= Carol Byrne Jones =

Welsh producer and teacher

Carol Byrne Jones was a Welsh teacher, lecturer, producer and poet. She was the producer of the film Tân ar y Comin (English: A Christmas Reunion) based on the novel by T. Llew Jones and published an English translation called Gipsy Fires.

==Early life and education==

Carol Byrne Jones grew up in the Teifi Valley. She studied at Llandysul Grammar School and Cardiff University. After leaving college, she became a drama organiser for Breconshire.

==Career==
Carol Byrne Jones became a lecturer in Dublin and then taught drama and English in Cardigan. After leaving teaching she worked for HTV and became its first female director.

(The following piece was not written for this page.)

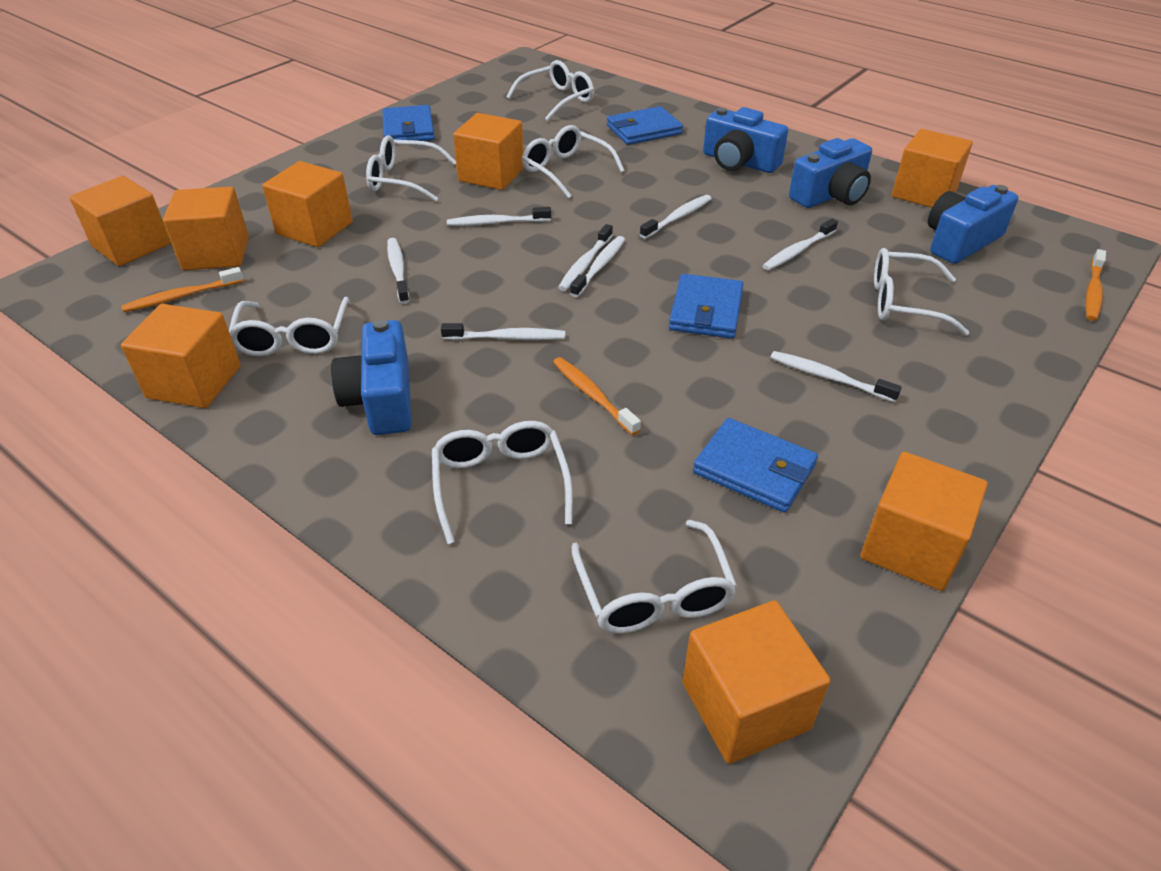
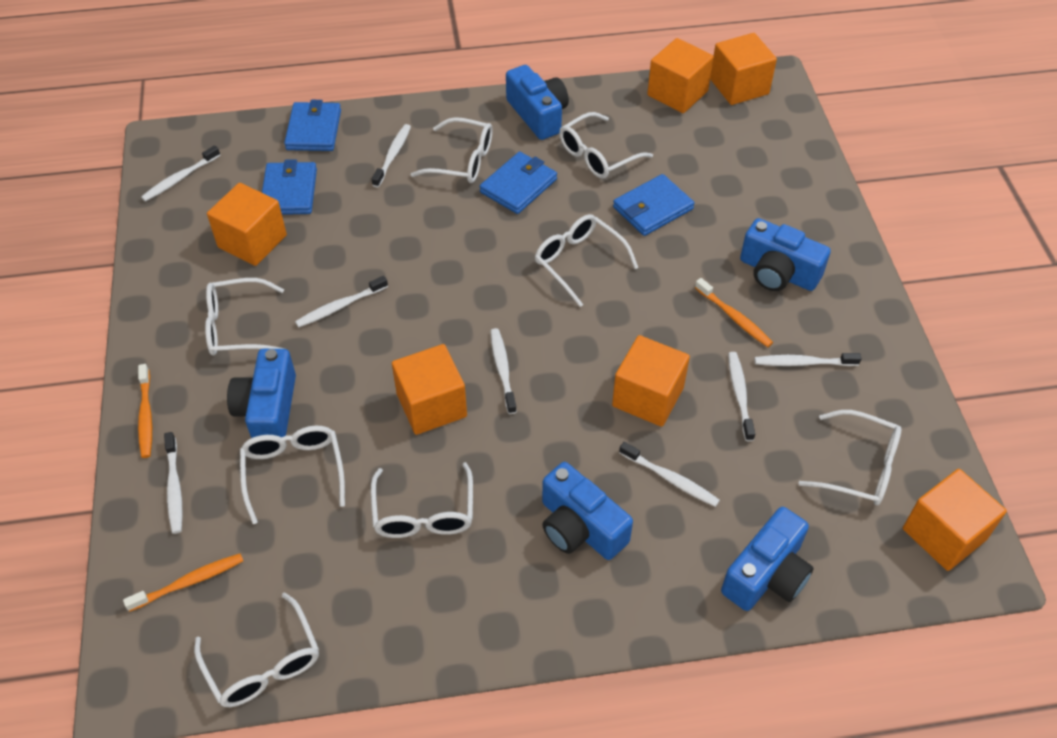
blue camera: 4 -> 5
orange cube: 8 -> 6
white glasses: 7 -> 8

After that, she formed her own company, Y Wennol Cyf, which produced the film Tân ar y Comin (known in English as A Christmas Reunion), based on the novel by T. Llew Jones. It was shot in Penyrallt, Carmarthenshire. In 1994, she also translated the novel into English with the title Gipsy Fires.

She became a lecturer in film and drama at Lampeter University and earned a doctorate. She was also Production Lecturer in the Department of Theatre, Film and Television at Aberystwyth University.

==Personal life==
Carol Byrne Jones lived in Aberporth and had two sons. She was editor of the local paper Y Gambo, as well as attending a local singing class and poetry discussion group. She was also vice-president of the literary association, Cymdeith Ceredigion, which ran the local Eisteddfod.

She died, aged 80, in Glangwili Hospital, Carmarthen after a short illness.